Le chef de la délégation FN au Parlement européen Aymeric Chauprade, le 18 mai 2014 à Paris


Comme la candidate FN dans le Doubs Sophie Montel qui dit "marcher sur des oeufs" quand elle évoque les attentats, Marine Le Pen se veut prudente. Quitte à hausser le ton contre ceux qui, sur un sujet que ses proches reconnaissent "sensible", ne marchent pas suffisamment sur du velours.


Lundi, elle a reconnu sur France Inter que l'eurodéputé Aymeric Chauprade n'était plus son "conseiller aux affaires internationales" depuis "un certain nombre de jours". En cause, une vidéo controversée, intitulée "La France est en guerre".


Un membre du bureau politique "comme 45 autres personnes"

Dans cette vidéo de plus de dix minutes, Aymeric Chauprade affirme que "la France est en guerre avec des musulmans, pas avec les musulmans, mais avec des musulmans". D'après lui, en France, "le vivier du terrorisme islamique, ça veut dire du passage à l'acte djihadique, est énorme, il est de l'ordre du million, ce qui ne veut pas dire que nous ayons un million de terroristes potentiels sur notre sol, mais ce qui veut dire qu'une cinquième colonne puissante vit chez nous et peut à tout moment se retourner contre nous en cas de confrontation générale". "On nous dit qu'une majorité de musulmans est pacifique, certes.
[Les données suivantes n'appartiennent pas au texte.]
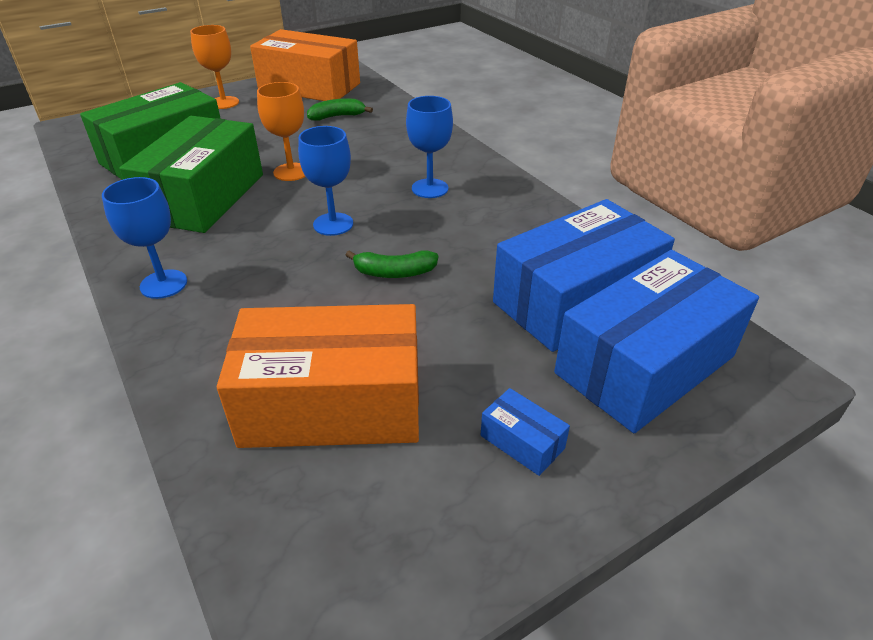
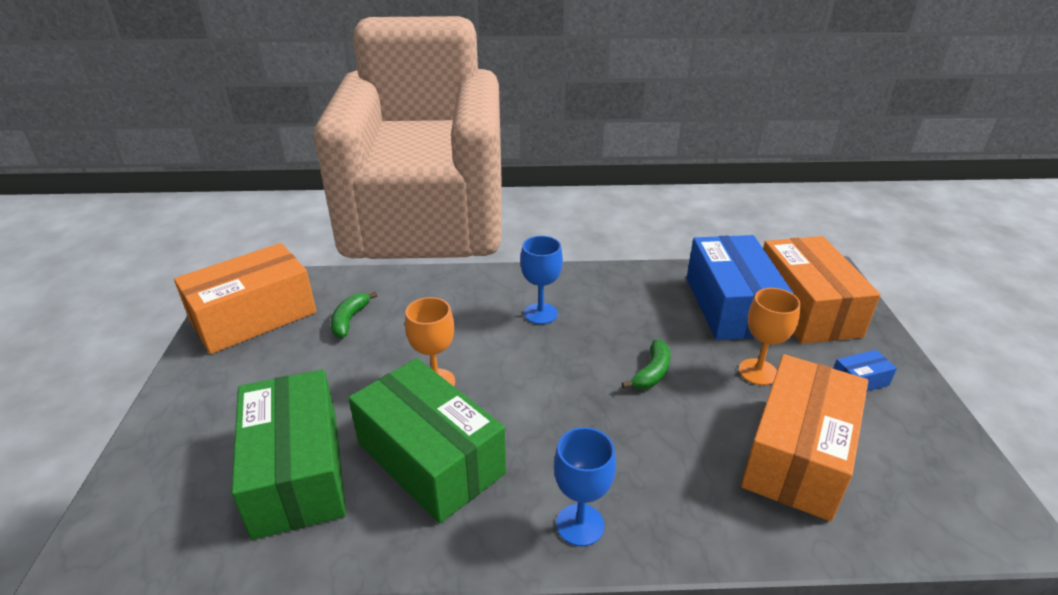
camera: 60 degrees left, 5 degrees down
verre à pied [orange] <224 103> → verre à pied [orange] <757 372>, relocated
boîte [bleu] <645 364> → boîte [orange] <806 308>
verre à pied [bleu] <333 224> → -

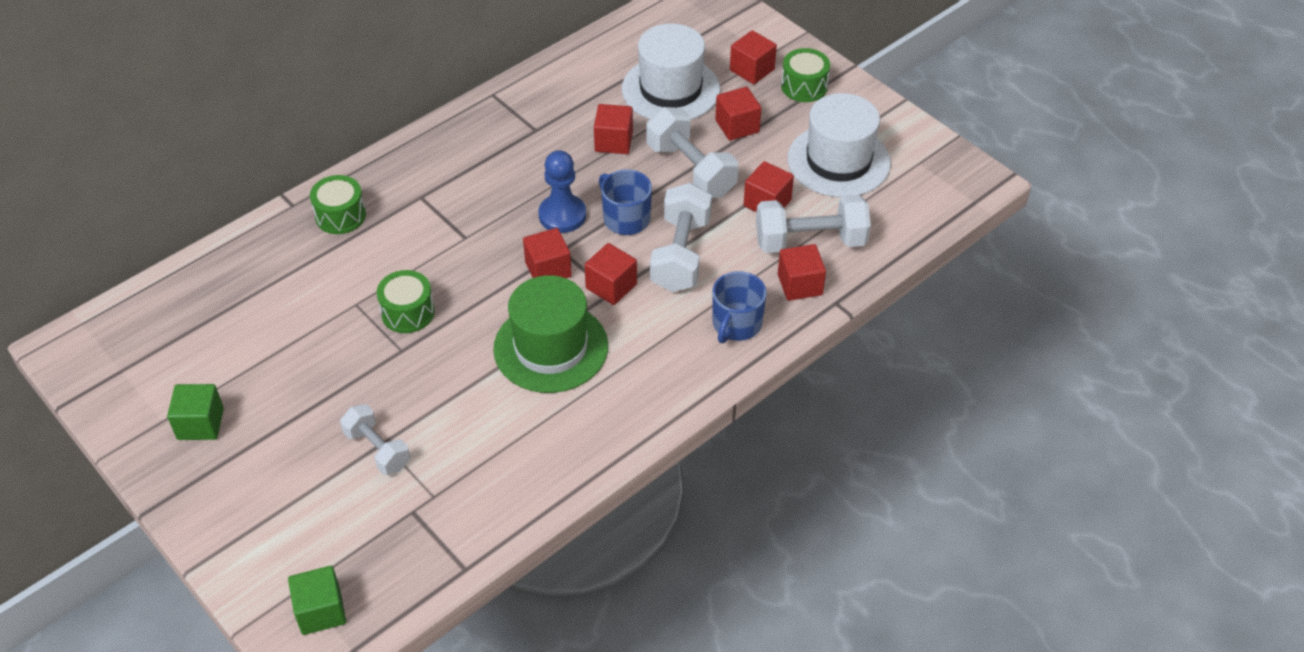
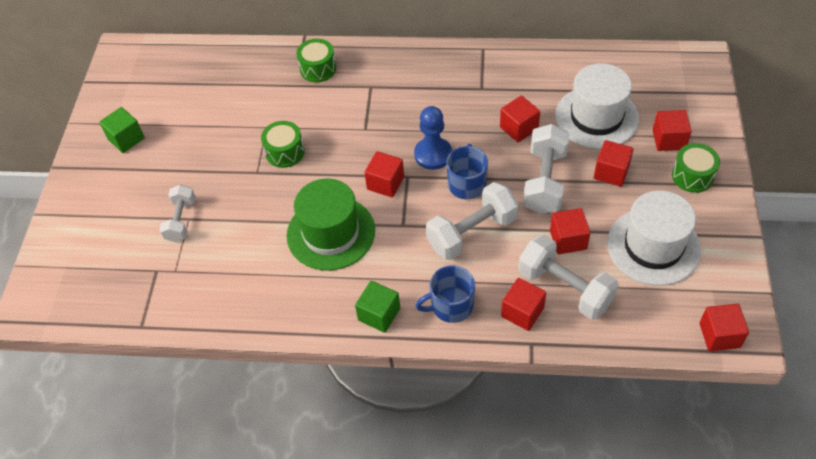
camera: 50 degrees right, 5 degrees up
cube [vert] <321 611> → cube [vert] <379 314>, relocated
cube [rouge] <611 286> → cube [rouge] <719 335>, relocated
Mais une majorité d'Allemands l'étaient avant 1933 et le national-socialisme."


Aymeric Chauprade reste toutefois membre du bureau politique, "comme 45 autres personnes", relativise Marine Le Pen, ainsi que chef de la délégation du FN au Parlement européen. "Il en fallait un."

Une précédente démarche solitaire au cours de l'été

"C'est avant tout une question de méthode, confie à L'Express un important cadre du parti. Il avait dit qu'il lui transmettrait des éléments de langage pour validation avant toute publication. Mais il ne l'a pas fait." Sur le fond du discours, la direction se dit d'accord "avec 90% de ce que dit Aymeric". "Le questionnement sur l'islam, comme sur d'autres religions, est légitime. Mais quand on dit qu'il pose problème, il faut préciser certaines choses pour ne pas laisser paraître qu'à nos yeux, chaque musulman est un danger potentiel", indique à L'Express une source proche de Marine Le Pen.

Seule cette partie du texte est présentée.